Forget a Russell Martin trade this season. It's thoroughly unnecessary to the point of malpractice, and there's absolutely no way.
I cannot remember a time in recent years, or ever really, when I wasn't waiting for a Dodgers mid-season trade with almost pained anticipation during the All-Star break, holding my breath until July 31. This year is different, and it's exhilarating. Los Angeles can stand pat and win it all. They do not have to make a trade. They just don't.
L.A. should keep as much of the team intact as is humanly possible, steering well clear of a deal which will mess with what they have. There's enough talent and experience to play for a ring already in place.
If the Dodgers can get a pitcher like the ones I've mentioned without moving a thing off the starting eight or parting with a key bench player, and I believe they can, then fine. Otherwise, no. Use the smaller chips to acquire a relief pitcher. Or two.
And they might need two. Torre says the only thing that that will fix Jonathan Broxton's troublesome and extremely big toe is an extended period of rest.
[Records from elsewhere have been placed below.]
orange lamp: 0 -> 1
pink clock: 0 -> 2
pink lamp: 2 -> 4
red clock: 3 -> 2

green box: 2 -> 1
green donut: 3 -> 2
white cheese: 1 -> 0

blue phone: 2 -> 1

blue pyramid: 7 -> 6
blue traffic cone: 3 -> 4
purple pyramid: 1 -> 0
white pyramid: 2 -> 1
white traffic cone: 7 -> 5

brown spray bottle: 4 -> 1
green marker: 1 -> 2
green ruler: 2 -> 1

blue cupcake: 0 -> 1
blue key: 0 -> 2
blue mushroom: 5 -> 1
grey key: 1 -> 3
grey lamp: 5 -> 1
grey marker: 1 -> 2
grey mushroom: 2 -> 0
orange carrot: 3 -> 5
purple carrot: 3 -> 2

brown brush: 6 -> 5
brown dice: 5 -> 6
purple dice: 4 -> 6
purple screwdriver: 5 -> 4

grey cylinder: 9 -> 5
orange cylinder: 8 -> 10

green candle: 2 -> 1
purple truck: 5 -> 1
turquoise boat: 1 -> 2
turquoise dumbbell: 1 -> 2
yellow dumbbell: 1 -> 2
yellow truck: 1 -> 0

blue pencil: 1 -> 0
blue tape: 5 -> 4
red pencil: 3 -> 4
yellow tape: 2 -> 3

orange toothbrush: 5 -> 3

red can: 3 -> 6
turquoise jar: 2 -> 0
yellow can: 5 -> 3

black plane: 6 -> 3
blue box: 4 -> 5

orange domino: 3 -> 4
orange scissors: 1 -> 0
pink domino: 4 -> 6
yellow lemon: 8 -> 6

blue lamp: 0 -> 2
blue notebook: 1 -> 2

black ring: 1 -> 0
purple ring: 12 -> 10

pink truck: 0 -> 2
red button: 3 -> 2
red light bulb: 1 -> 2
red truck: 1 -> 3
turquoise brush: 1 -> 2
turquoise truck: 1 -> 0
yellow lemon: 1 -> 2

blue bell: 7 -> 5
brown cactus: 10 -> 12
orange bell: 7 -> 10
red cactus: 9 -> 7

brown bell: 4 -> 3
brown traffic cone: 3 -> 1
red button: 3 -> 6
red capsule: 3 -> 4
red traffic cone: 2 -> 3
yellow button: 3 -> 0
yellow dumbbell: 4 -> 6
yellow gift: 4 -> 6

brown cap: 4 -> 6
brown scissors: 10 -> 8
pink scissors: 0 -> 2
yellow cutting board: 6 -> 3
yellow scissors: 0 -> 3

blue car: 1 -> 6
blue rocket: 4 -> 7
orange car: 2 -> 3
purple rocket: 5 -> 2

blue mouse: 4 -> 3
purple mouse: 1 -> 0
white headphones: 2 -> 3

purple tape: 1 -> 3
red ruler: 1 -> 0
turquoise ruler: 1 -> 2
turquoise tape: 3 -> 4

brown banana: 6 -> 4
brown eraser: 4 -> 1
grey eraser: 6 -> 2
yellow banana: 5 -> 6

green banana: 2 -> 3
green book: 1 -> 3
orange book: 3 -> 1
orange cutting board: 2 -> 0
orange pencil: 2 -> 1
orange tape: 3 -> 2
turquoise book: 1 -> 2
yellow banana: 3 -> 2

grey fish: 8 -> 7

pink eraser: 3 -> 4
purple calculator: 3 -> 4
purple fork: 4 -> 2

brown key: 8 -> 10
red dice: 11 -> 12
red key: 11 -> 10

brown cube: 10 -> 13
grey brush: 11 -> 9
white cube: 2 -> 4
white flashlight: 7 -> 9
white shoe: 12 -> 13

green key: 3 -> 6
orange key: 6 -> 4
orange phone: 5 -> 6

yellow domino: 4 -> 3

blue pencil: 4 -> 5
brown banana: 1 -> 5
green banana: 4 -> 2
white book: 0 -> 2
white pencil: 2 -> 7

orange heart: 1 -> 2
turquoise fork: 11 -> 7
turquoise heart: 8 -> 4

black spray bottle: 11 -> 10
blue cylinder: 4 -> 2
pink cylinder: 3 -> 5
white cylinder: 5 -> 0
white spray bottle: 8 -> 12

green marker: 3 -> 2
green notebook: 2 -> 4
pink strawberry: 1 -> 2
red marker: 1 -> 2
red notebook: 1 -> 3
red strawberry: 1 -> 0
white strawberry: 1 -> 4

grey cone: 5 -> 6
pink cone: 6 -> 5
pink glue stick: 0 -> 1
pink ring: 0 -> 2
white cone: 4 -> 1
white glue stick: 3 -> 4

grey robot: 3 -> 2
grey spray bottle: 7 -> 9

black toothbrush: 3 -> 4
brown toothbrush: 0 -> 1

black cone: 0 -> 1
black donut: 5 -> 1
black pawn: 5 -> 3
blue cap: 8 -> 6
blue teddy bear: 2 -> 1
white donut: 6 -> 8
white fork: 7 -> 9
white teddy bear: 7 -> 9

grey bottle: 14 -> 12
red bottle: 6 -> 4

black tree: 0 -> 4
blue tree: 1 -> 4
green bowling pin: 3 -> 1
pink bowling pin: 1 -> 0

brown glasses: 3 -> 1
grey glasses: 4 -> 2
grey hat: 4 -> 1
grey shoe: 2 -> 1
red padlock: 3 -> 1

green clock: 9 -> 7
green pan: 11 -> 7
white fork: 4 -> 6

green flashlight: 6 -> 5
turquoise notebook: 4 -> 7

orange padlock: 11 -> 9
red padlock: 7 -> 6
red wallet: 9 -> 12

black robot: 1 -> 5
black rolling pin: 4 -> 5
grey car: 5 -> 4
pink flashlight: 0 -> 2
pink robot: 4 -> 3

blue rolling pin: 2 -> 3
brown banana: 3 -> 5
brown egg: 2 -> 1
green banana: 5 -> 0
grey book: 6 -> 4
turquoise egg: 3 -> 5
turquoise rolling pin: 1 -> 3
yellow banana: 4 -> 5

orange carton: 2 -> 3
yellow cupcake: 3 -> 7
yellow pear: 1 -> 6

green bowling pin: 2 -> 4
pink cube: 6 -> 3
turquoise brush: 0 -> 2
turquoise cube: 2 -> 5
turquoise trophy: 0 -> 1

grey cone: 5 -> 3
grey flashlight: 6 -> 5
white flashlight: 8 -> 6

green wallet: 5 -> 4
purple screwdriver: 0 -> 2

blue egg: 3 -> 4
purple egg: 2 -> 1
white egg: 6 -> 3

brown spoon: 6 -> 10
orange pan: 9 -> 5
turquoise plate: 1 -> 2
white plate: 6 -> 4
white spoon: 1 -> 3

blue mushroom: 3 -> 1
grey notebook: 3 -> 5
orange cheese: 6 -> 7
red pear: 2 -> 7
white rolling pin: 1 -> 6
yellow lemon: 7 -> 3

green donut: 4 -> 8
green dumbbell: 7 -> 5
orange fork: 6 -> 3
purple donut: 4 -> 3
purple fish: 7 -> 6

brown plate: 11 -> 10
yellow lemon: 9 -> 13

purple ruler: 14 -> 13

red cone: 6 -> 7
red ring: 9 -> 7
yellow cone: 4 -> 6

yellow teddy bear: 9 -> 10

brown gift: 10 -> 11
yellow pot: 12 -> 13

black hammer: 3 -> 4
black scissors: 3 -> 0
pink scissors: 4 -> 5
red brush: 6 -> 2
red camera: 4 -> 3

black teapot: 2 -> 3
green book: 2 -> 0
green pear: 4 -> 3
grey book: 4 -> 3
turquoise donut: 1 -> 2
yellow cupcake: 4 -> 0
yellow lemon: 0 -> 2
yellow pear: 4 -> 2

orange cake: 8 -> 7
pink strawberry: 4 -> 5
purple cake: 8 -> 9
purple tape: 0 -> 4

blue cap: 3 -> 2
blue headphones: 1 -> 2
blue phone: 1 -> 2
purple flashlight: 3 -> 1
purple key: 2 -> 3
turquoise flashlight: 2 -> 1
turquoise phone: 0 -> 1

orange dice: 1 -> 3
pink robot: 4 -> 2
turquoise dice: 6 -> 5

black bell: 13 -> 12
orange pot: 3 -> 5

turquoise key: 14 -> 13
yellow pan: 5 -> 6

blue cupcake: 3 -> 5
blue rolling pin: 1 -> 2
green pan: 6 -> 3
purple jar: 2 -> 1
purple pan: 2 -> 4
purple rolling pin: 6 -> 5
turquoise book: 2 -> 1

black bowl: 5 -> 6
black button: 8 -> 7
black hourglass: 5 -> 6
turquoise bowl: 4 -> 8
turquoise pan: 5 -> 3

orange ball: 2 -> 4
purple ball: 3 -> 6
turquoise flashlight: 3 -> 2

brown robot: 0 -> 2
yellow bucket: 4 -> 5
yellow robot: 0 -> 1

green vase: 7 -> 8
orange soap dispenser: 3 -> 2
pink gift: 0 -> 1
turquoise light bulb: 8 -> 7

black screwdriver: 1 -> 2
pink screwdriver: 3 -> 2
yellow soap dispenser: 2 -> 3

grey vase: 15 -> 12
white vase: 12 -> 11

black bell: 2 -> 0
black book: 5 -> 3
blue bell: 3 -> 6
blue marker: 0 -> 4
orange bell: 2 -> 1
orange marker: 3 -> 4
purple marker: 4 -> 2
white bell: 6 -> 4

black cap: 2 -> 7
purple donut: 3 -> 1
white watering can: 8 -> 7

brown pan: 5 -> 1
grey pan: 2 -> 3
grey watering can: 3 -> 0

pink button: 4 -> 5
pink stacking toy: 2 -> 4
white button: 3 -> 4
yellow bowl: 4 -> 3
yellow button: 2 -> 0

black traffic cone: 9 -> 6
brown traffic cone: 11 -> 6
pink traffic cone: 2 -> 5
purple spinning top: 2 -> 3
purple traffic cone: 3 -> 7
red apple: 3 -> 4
If that's true, why not give it to him? They can get by for a few weeks with what they have, plus one new reliever, such as Chad Qualls.
Qualls will be a free agent in a matter of months, and Arizona will no doubt part with him while they can get something, since it's unlikely they'll pay him top dollar later. Qualls can close effectively until Broxton is healthy, and then be as good a setup man as the Dodgers can ever hope for. Win-win.
I understand the thing about trading within the division, but this puzzle piece is worth the consideration, for both squads. And it's a gazillion times more of this planet a concept than a Russell Martin for Roy Halladay trade...
Talkback: Your comments are always encouraged…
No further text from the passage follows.